第22話 土産

 令和七年に飛ばされていた私は、四十歳となったマチコの言葉を聞いたのを最後に、平成十五年の石室へと戻されていた。

 ……ああ、今見てきたあれは未来だったのか。まるで現実のようだった。


 うまく表現できないが、今ここにいる私は、果たして「現在進行形」の私なのだろうか。

 宇佐美やショーン博士が大量に出現していたが、あれらもまた、各々が自分を現在進行形だと思っているのだろうか。

 もしすべてに自我があるとすれば、この世は無数の意識で埋め尽くされていることになる。


 現在。いや、現代的=モダン。誰が名付けたのだ?

 源八はそれを「土産」と呼んでいる。


 瞬間にして、さまざまな考察が頭を駆け巡った。

 我に返って石室を見渡すと、大量のショーン博士を源八がひとりひとり穴に突き落としている最中だった。

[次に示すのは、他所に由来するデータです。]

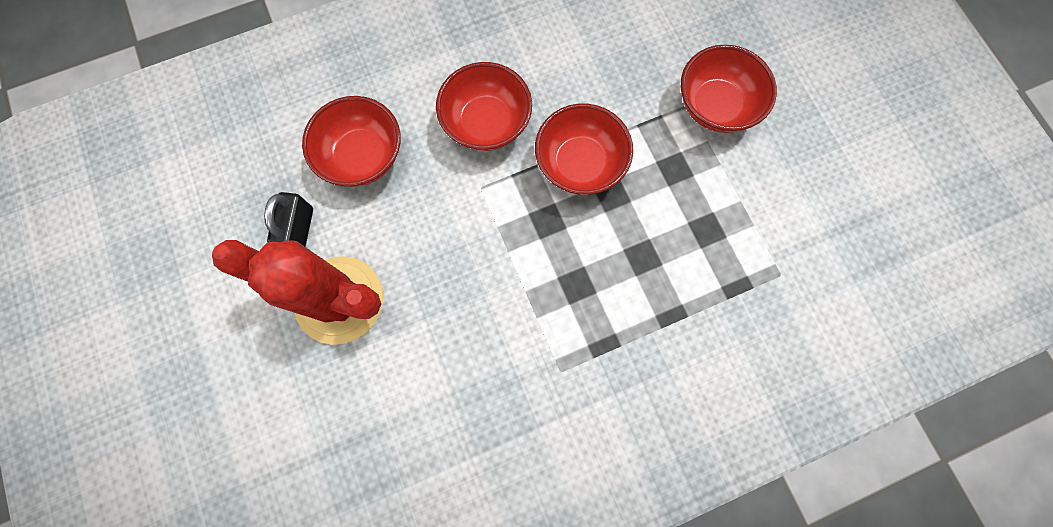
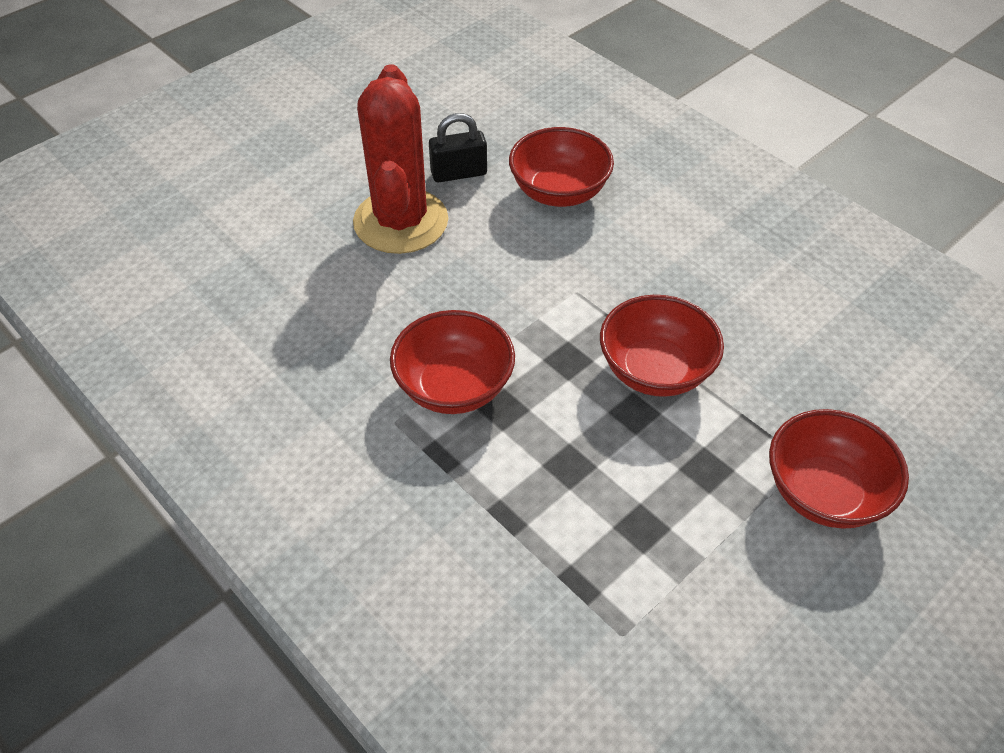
camera: 70 degrees right, 25 degrees down
(486, 123) = (655, 274): red bowl -> red bowl (454, 387)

 未だ幾十人もの博士が、恍惚とした表情で立ち尽くしている。


「渡辺、何が見えた?」

 佐藤が問いかける。


「……まだ見ぬ年号の時代だった。あたかもそこが自分のいるべき時代のような気がしたよ。実体もリアルで、これはタイムトラベルなのか、現実なのか、非常に曖昧な出来事だった」


 私が答えると、佐藤はすぐに頷いた。

「そうなんだよ。意識だけじゃないんだ。リアルすぎるんだよな」

 そう言いながら付け加える。

「渡辺、メモ、メモ。全部無駄足になる」


 慌てて私は手元のノートを開いた。

 〈壁さわる まだ見ぬ年号 令和七年 現実的〉

 〈マチコ四十歳 あなたは一人で生きられないものね〉

 〈博士百人超え〉


 設楽は途方に暮れたような声を漏らす。

「博士は無事に帰還できるんでしょうか……このままだと宇佐美氏の二の舞に……」


 すると佐藤が源八に声をかけた。

「手伝いましょうか?」


 思いがけない提案に、源八は一瞬呆気に取られた。だが、すぐに答える。

「……頼む」


 こうして源八と佐藤の手によって、大量発生しているショーン博士は次々と穴に突き落とされていった。

 しかし作業のさなか、源八がぼそりと漏らす。


「こりゃダメだな……土産持たせるしかねえや」


 その言葉に一同は息を呑んだ。土産を持てば帰還はできる。だが、それで無事に済んだ者はいない。私たちは皆、そのことを知っていた。


 私は恐る恐る問いかける。

「……土産を持てば帰還できても、無事ではないのですよね?」


 源八は博士を突き落としながら吐き捨てるように答えた。

「帰還させるには他に手段がねえんだ。壁を壊すからこうなる」


 次の瞬間、源八の手に現れたのは直線的な、まるで家具の一部のような形状のモダンだった。

 彼はそれをためらいなく、一人の博士に押し付ける。


「アメーイジン! エクスタシー!」

 モダンを受け取った博士は、歓喜に顔を歪め、声を上げた。


 その様子を見た他の博士たちは、我先にと叫ぶ。

「ウラヤマシイデース!」

「ワタシニモクダサーイ!」

「ワタシガサキデース!」


 石室内は一気に大混乱へと陥った。


 源八は必死に博士を穴へと突き落とし続け、ついに最後の一人を処理し終えると、大きく息を吐いた。

「ふう……しんどい」


 そして、我々に視線を向けて言い放つ。

「お前らも帰れ。ここへはもう二度と来るな」


 源八はその場に腰を下ろした。

 石室には、彼の荒い呼吸音だけが残響のように響いていた。


 ◇


 今は真夜中か、あるいは未明か。気がつくと私たちは寺の境内に帰還していた。

 佐藤、設楽、そして私。その傍らに、もう一人。ショーン博士が境内の石畳に横たわっていた。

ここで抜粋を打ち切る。